After Mike’s release from the hospital, the idea of a record stayed with them. But so did AIDS. He soon found himself flying out to Las Vegas to give a talk to the American Public Health Association. He told them that “AIDS is the moment to moment management of uncertainty. It’s a roller coaster ride without a seat belt. Once this ride begins, there is never a moment when the rush of events that swirl around you stops long enough for you to get your bearings.” Yet he did manage to get his bearings—managed it over and over again.

When feeling well, he put much of his energy into expanding PWAC’s offerings, motivated above all by “a desire to put a human face on AIDS.” He had the strongly held faith—
not
religious in origin, yet perhaps owing something to midwestern optimism—that if the general population could be shown that “AIDS was happening to real people, not faceless ‘risk groups’ . . . an all-out war against this disease” would be mounted.

One of Mike’s guiding principles was “prepare for the worst and then hope for the best. . . . Decide how and under what circumstances you want to die. . . . Then, forget about it. Turn your attention to the formidable task of staying alive and living life to its fullest. Be hopeful and optimistic—even cheerful. Surround yourselves with others who support your hope.” And so PWAC began to sponsor potluck dinners,
a “Laughter Lab” (Saturday night comedy films), support groups (for women with AIDS; for mothers of PWAs, etc.), teas for singles, even a weekly class in how to apply makeup to cover KS lesions.
14

As editor of
Newsline
(as well as president of PWAC), Mike opened its pages to all sorts of contributors, including “inspiring” stories and strategies from long-term survivors of AIDS (then defined as more than three years, which meant only one patient in ten; in 1987 only one in thirty-three stayed alive five years or more) and advocates of a wide variety of theories about the disease’s origins, including such farfetched ones as African swine flu. “My ruthless commitment to seeking out diversity of opinion,” Mike wrote, “meant that with these fingers I typed things that made my skin crawl.”

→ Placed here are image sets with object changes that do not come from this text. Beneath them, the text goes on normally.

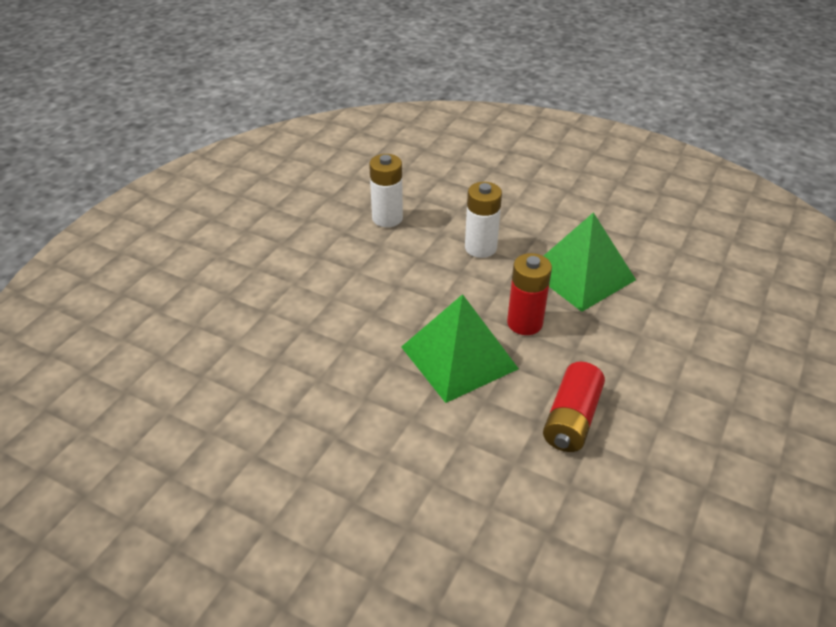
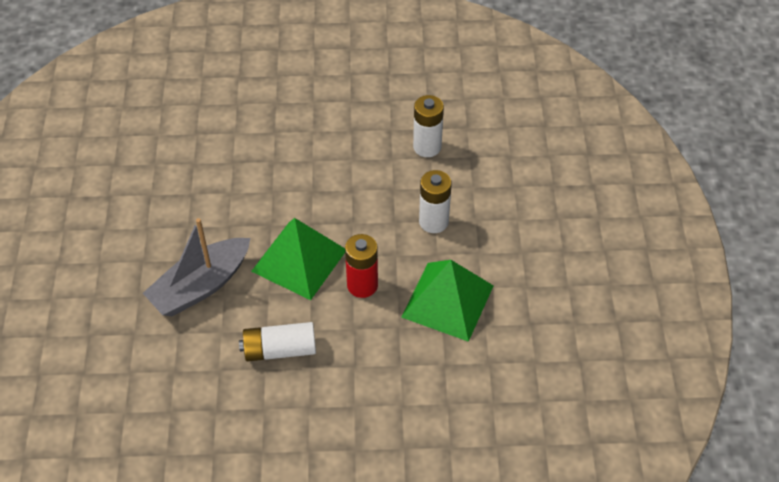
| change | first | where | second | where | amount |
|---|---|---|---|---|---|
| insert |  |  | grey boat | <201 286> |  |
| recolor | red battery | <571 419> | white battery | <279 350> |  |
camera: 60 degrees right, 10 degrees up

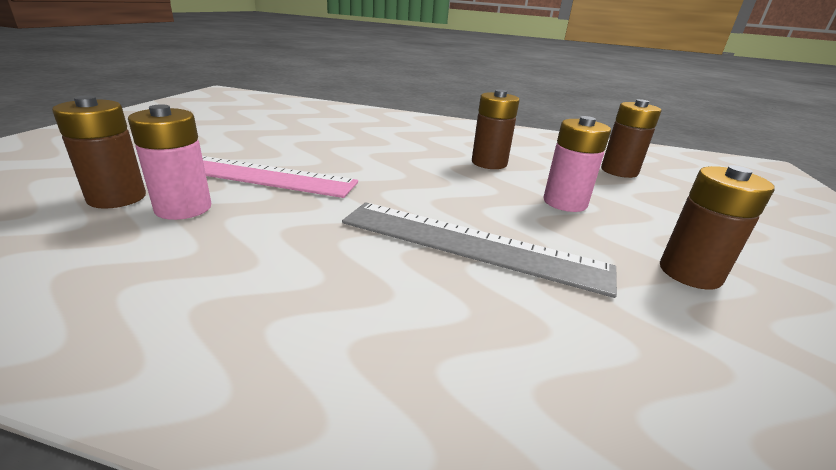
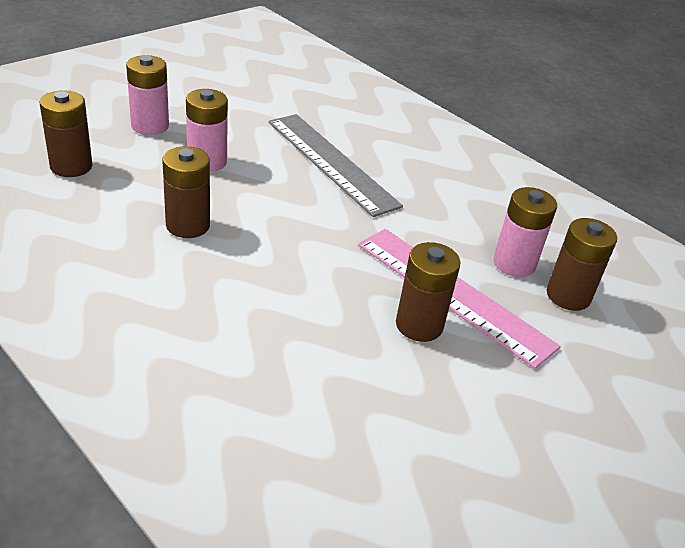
| change | first | where | second | where | amount |
|---|---|---|---|---|---|
| insert |  |  | pink battery | <150 126> |  |
| move | brown battery | <689 273> |  | <419 325> |  |
camera: 150 degrees left, 10 degrees up

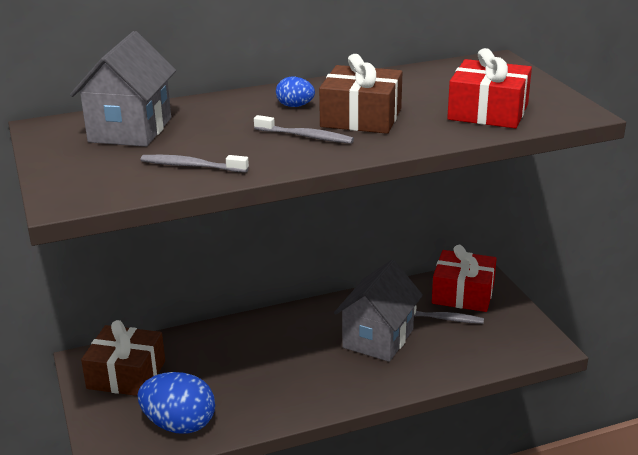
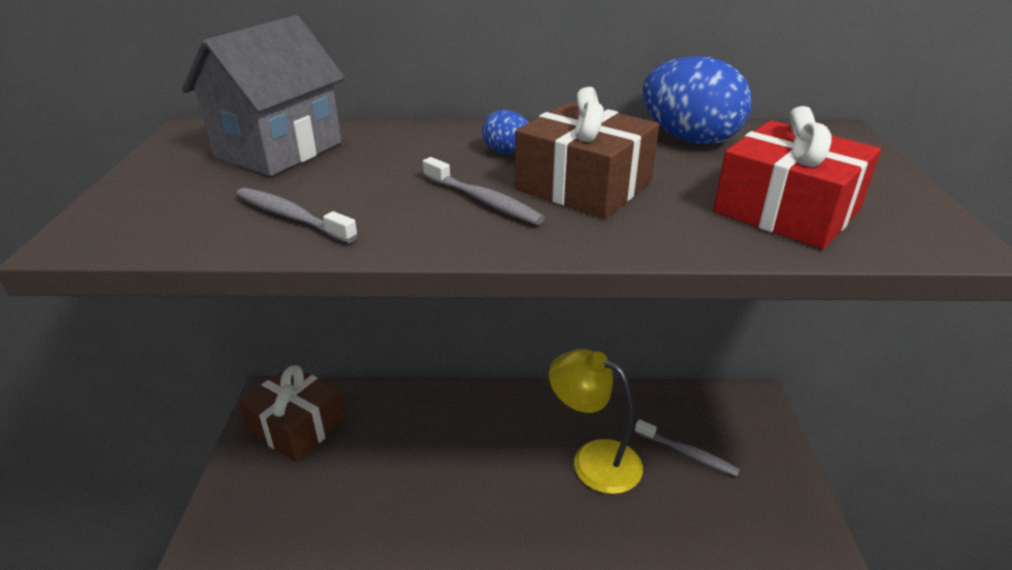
| change | first | where | second | where | amount |
|---|---|---|---|---|---|
| replace | grey house | <378 338> | yellow lamp | <593 459> |  |
| move | blue egg | <179 424> |  | <689 139> |  |
| delete | red gift | <463 294> |  |  |  |
camera: 20 degrees right, 5 degrees up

Sonnabend had initially dismissed the view that HIV “caused” AIDS. He told one TV interviewer that the claim was “absurd,” another that “I don’t believe there is any such thing . . . as a novel agent,” and yet a third, less certainly, that the HIV theory was “a conjecture, a hypothesis, not an established fact.” He soon modified somewhat his early position, but both he and Mike essentially stuck with Sonnabend’s earlier multifactorial explanation. “I still believe,” Mike wrote,

that repeated infection by common sexually transmitted diseases that had reached epidemic levels is a more plausible explanation [than simple onetime exposure to HIV] for the epidemic. . . . There is, of course, a lot of
circumstantial
evidence implicating HIV in the etiology of AIDS. But it is by no means conclusive. . . . One important challenge to the assertion that HIV could explain AIDS that has never been answered is this: Instead of being the cause of AIDS, why isn’t it just as likely that HIV is merely another opportunistic infection that has been reactivated from a latent state after whatever is
truly
causing AIDS has left out the possibility that HIV antibody . . . is the
effect
, rather than the cause, of immune deficiency.

In Mike’s view, regardless of which theory you chose to believe, exposure to sperm through receptive anal sex with multiple partners was central to the present health crisis: “If you believe the single virus theory, promiscuity is how this unidentified, killer bug is being ‘spread.’ ” For a time, Mike’s own immunosuppression began slowly to
reverse itself, and he credited the improvement to having “stopped promiscuity completely and . . . allow[ed] my body to recover from the abuse it has suffered.” What still remained unanswered, Mike felt, was precisely how HIV caused depletion of the critical CD4 cells.